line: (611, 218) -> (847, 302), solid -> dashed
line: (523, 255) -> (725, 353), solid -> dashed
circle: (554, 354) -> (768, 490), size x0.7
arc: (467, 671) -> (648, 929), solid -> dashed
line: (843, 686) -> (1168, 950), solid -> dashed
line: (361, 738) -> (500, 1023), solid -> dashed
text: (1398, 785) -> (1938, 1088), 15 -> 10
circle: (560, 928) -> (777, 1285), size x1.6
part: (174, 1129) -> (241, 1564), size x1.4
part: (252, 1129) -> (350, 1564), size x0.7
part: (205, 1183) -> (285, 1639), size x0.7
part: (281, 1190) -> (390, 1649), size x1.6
* * *
> **WHAT YOU SHOULD DO**:
Return, without any change, only the lines from the one containing "circle: (554, 354) -> (768, 490), size x0.7" through the last line of the entries above.

> **FINISHED EXERCISE**:
circle: (554, 354) -> (768, 490), size x0.7
arc: (467, 671) -> (648, 929), solid -> dashed
line: (843, 686) -> (1168, 950), solid -> dashed
line: (361, 738) -> (500, 1023), solid -> dashed
text: (1398, 785) -> (1938, 1088), 15 -> 10
circle: (560, 928) -> (777, 1285), size x1.6
part: (174, 1129) -> (241, 1564), size x1.4
part: (252, 1129) -> (350, 1564), size x0.7
part: (205, 1183) -> (285, 1639), size x0.7
part: (281, 1190) -> (390, 1649), size x1.6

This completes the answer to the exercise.